No caso, ponderando as conclusões de recurso, impõe-se apreciar:
- Da legitimidade (processual) do autor para a instauração da presente ação, ponderando o disposto no art. 82.º, nº3, alínea c) do CIRE, diploma a que aludiremos quando não se fizer menção de origem.
- Se a interpretação feita na sentença tendo por objeto o citado preceito afronta o princípio do “acesso ao direito e tutela jurisdicional efectiva” consagrado no art. 20.º da Constituição da República Portuguesa (CRP).
Saliente-se que, como resulta do que se expôs, a defesa apresentada pela Massa insolvente da P holding SGPS, S.A.  não passou pela arguição da aludida exceção dilatória, invocando a ré que não assiste ao autor o direito que este se arroga titular perante a ré, ou seja, questionando a legitimidade substantiva do autor.

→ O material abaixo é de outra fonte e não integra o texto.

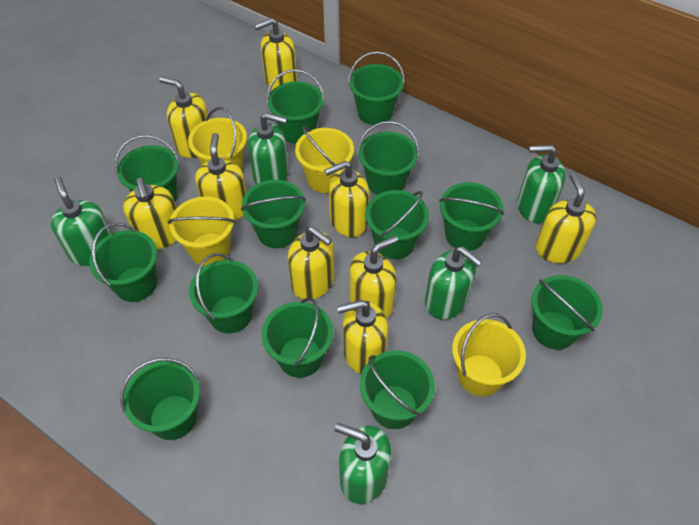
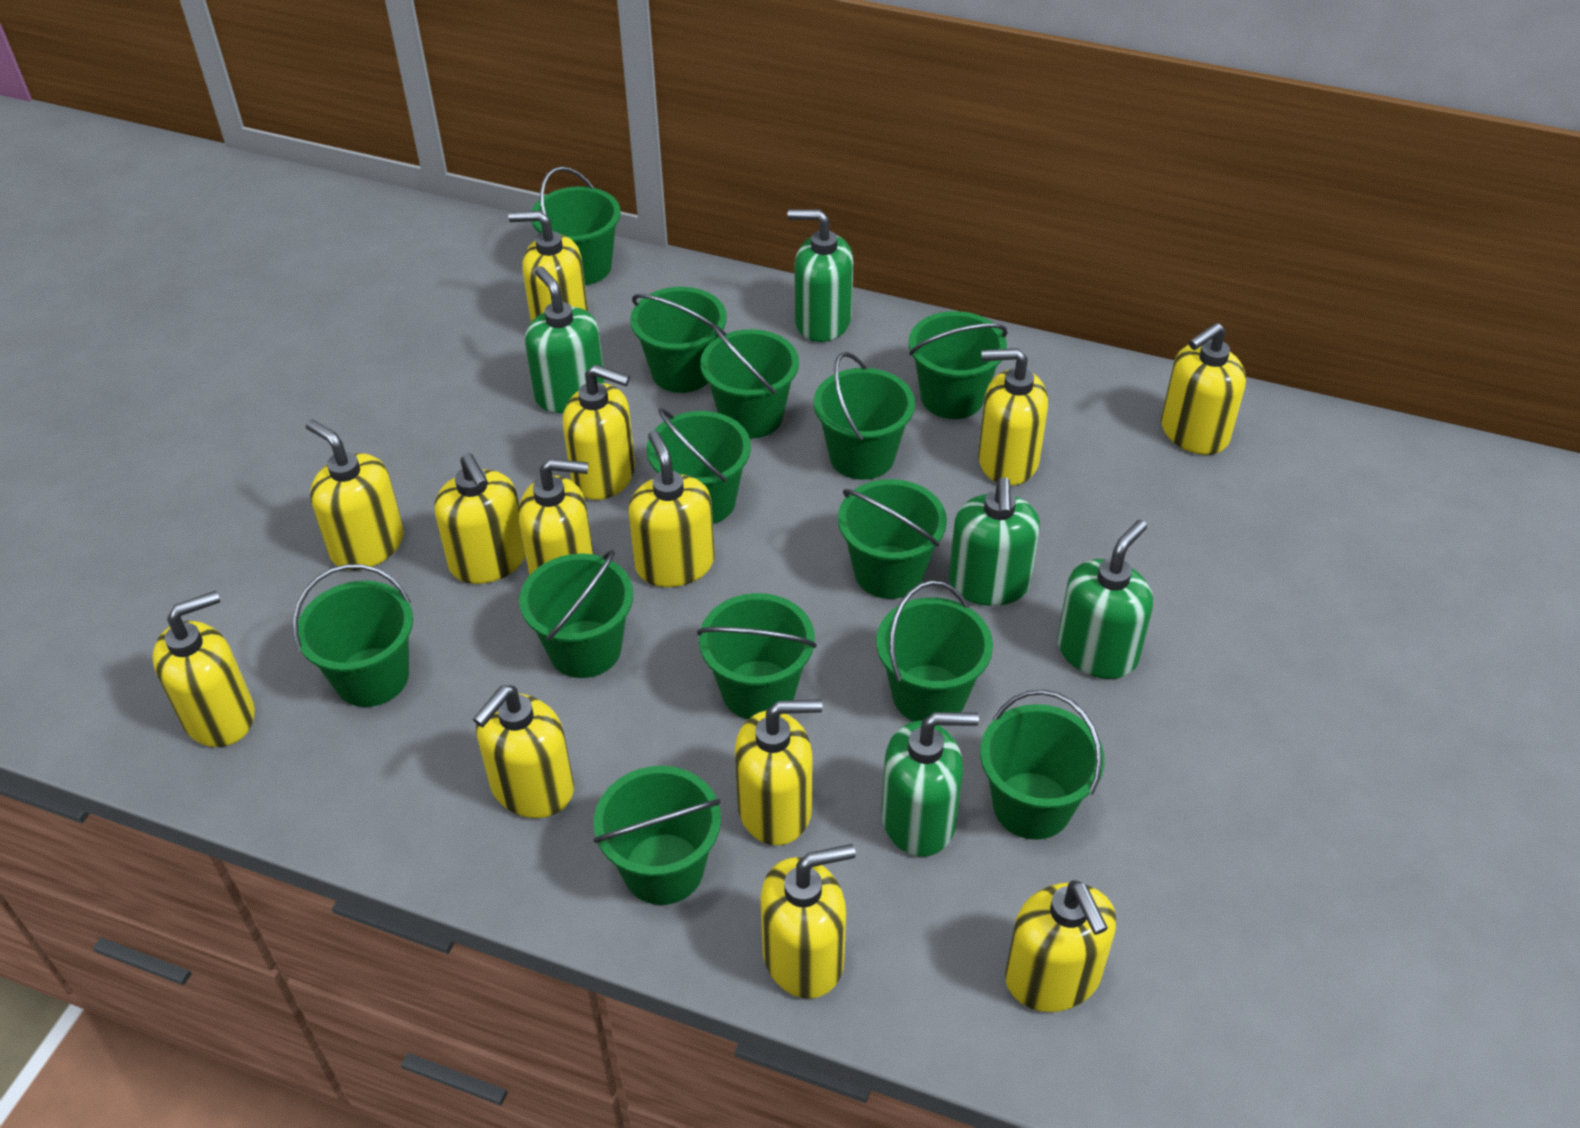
yellow bucket: 4 -> 0
yellow soap dispenser: 9 -> 13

2. A primeira instância, depois de delimitar concetualmente a figura da legitimidade enquanto pressuposto subjetivo da instância, atentos os critérios enunciados no art. 30.º do CPC, em moldes que não suscitam qualquer controvérsia, deu resposta negativa à (primeira) questão acima formulada, concluindo pela absolvição dos réus da instância.
Considerando que para apreciação dessa exceção dilatória importa desde logo aferir da relação jurídica controvertida tal como é configurada pelo autor e resulta da estrutura da ação, atendendo à pretensão material formulada e à causa de pedir invocada, temos que o tribunal de primeira instância configurou nestes termos a demanda dos réus:
“No caso, o autor intenta a presente acção contra a aqui insolvente, P Holding, SGPS, sustentando a sua responsabilidade no regime do artigo 501.º do CSC – segundo o qual a sociedade directora é responsável pelas obrigações da sociedade subordinada, o qual se aplica a uma relação societária de domínio total, nos termos do artigo 491.º do CSC, como era o caso da relação estabelecida entre a P Holding e o BPP.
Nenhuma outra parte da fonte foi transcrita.